Everything that you’d expect from a decent management app is present, including the ability to add tasks, create lists, and organize groups. By themselves this isn’t exciting, but Asana does some cool things that I haven’t seen in a webapp before: the ability to use keyboard shortcuts.
I’m running a Mac, and I was pleasantly surprised to find a bar running along the bottom of the app showing me all of the cool things that I could do via the Command key. I know that there are plenty of webapps that make use of Shift and Enter/Return or Tab, but this is the first time that I’ve seen something use the Command key. Each of the keyboard shortcuts that they outline work the way that they’re intended to, which was even more surprising than the fact that they might be included in the first place.
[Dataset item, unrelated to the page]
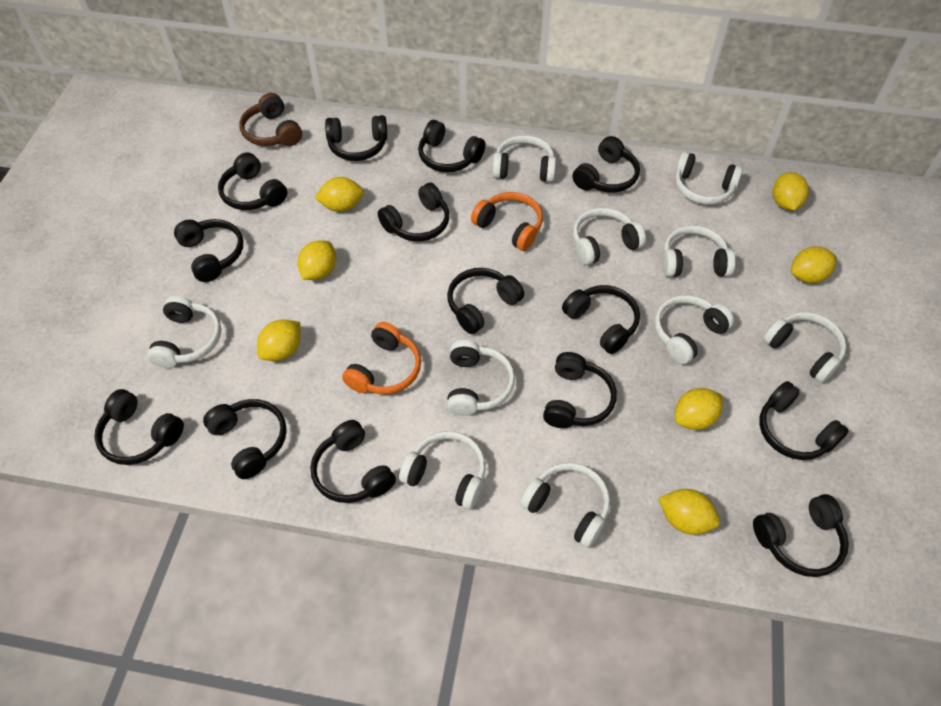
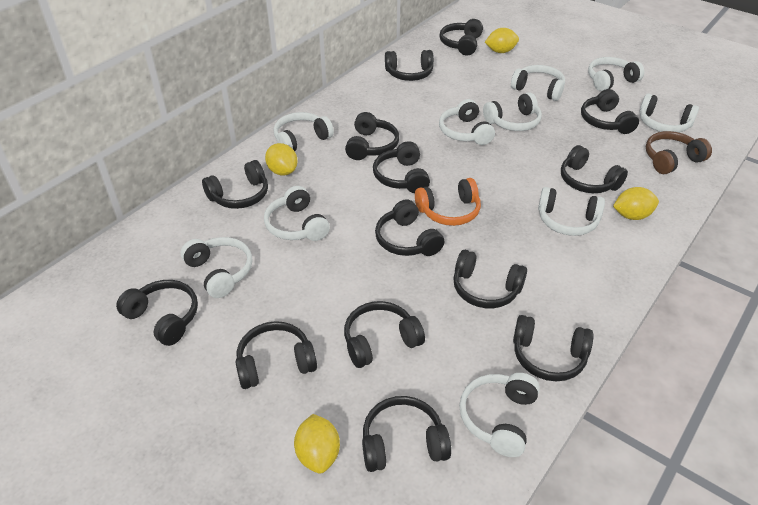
orange headphones: 2 -> 1
yellow lemon: 7 -> 4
The app responds well to the resizing of the browser window, so I never felt cramped (I tend to keep my window smaller than most people) and was able to make out what the app was saying whether I had an app as small as I like or in Full Screen mode. I’ve seen too many sites fail to scale well, so Asana’s ability to do so was refreshing.
Look and Feel
I’m just going to say it: Asana was very clearly designed with businesses in mind. While there are a lot of nice touches in the app, the overall look made me feel as though the life were being sucked out of me. Everything is greyscale (with a dash of steel-blue) and looks much the way I would expect a 90’s-era Windows app to look.
We’re living in a time where people are placing more and more emphasis on design, and Asana simply can’t compete in that regard. Apps like Orchestra and Flow are absolutely gorgeous, offering many of the same capabilities as Asana but with compelling user interfaces. While your task list should be about the tasks, there’s one thing that I’ve noticed from playing with so many of these apps: looks matter.
If you aren’t drawn in to your task list, or you don’t feel some form of connection with the application, you’re less likely to launch the app and actually see what needs to get done. It’s the application’s job to keep you focused and working, yes, but it’s the interface’s job to make sure you don’t feel drained every time you look at the app.
Asana’s case doesn’t get any better looking at its competitors. Sure, many of them are paid applications, but if that’s the cost for an enjoyable interface with many of the same features I’m sure most people would be willing to pay. Flow, mentioned above, immediately comes to mind; it can get expensive quickly, but it works well, has further functionality, and has an interface that goes miles beyond Asana’s dull greys.
On the free end of things, users might be interested in Rule.fm. It’s free for up to ten users, useful if you’re a small business with a few employees that wants a project management solution without the costs attached. There are also paid plans if you have more employees and want to insure that your tool will continue to be around years from now.
Speaking of, there’s the ever-popular Basecamp from 37Signals. These guys pioneered the project management space, and their apps straddles the line between simple and powerful, giving you access to the tools you need without a lot of the crust attached. They even have a free account for one project, thought it’s rather well hidden on their signup page.
I just can’t recommend Asana. If you’re comfortable using a free, dull tool that happens to have some keyboard shortcuts or you can’t afford a different tool for your business, I can see you being content with what Asana offers.
For many of us, though, I don’t see a compelling reason to sign up or switch from other solutions. As a personal task manager it feels even more dull than it would with a larger team, and there are so many options out there if you’re only managing your own tasks that I can’t see a single compelling reason to use the app.
There’s some promise here, but until Asana matures and gets a new coat of paint, I’m going to recommend that we stay away.